Haley and Sheheen Trade Jabs

COLUMBIA, S.C. (WOLO) – Two candidates for governor are sounding off on layoffs at the Department of Employment and Workforce. This is continued reaction about job cuts and other changes that were first reported by ABC Columbia News.

Representative Nikki Haley says, “One question everyone has said was where was the red flag?” Haley is blaming her opponent in the governor’s race, Senator Vincent Sheheen, for letting the state’s unemployment trust fund go broke. Haley says Sheheen was warned two years ago that the trust fund, which is run by the state’s unemployment agency and used to pay benefits for the jobless, was being depleted. She says Sheheen did nothing. Sheheen says that’s not true. He responds, “In 2008 and early 2009, I joined with 18 senators of both parties to request an audit of the Employment Security fund.”

The former Employment Security Commission which has recently been renamed the Department of Employment and Workforce or DEW has been through a number of changes lately. Last month, ABC Columbia News was the first to report, that 31 area directors have been told they are losing their jobs and in nine months, one-stop job centers will no longer be operated by DEW.

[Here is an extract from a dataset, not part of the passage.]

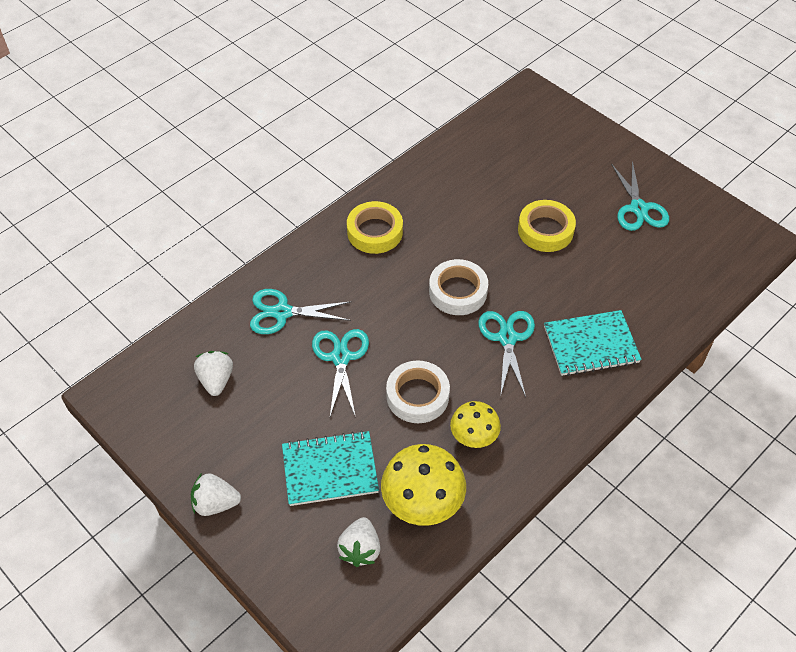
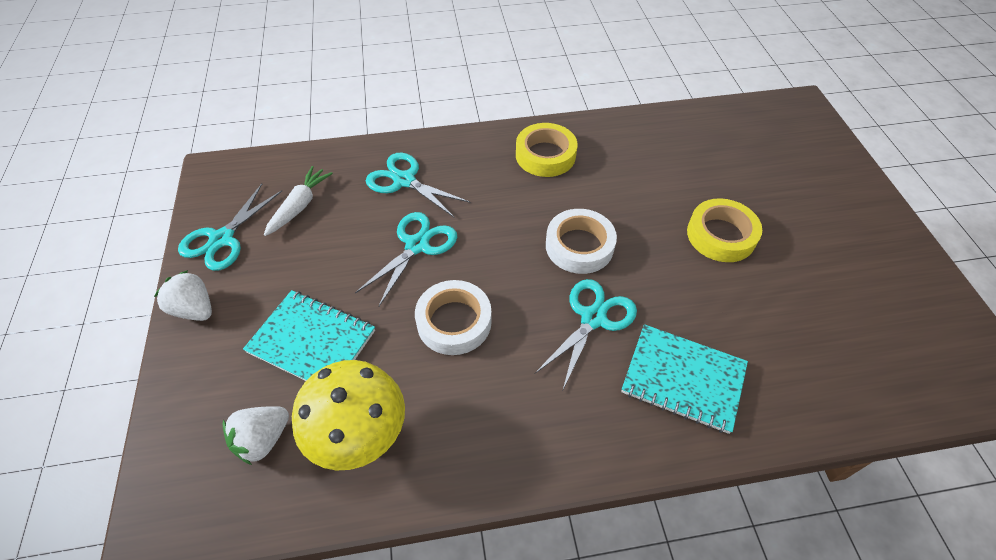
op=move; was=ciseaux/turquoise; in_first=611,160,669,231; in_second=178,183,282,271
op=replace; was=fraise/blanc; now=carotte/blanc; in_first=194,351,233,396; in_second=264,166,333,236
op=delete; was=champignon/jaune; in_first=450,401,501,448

But Haley or Sheheen could change the direction of the agency, if elected, because DEW has recently become a cabinet agency, run by the governor.

Haley says, “What I’m in favor of is privatizing all our workforce centers. We’ve got pilots in the Upstate that are doing phenomenal. When you allow them to have contracts, they have to put people to work or they lose the contract, so there’s a great incentive there.”

While Haley is in favor of privatizing more local one stops, Sheheen stopped short of that, but he did not rule it out, saying a different approach should be taken to layoffs. Sheheen says, “I think what we need to do is make sure those folks in the office are kept on the ground to help unemployed citizens. We need to look further up the food chain into the bureaucracy to see where we can save money in that program and many programs in state government.”

Sheheen also responded with a counter attack against Haley saying she asked the Employment Security Commission to delay an audit of her family business five years ago. Former commissioner Becky Richardson confirmed to ABC Columbia News that Haley asked and was granted an extension on the audit. Haley says she never asked for the audit to be suspended, but that she did request a delay to give the business more time to gather the required information.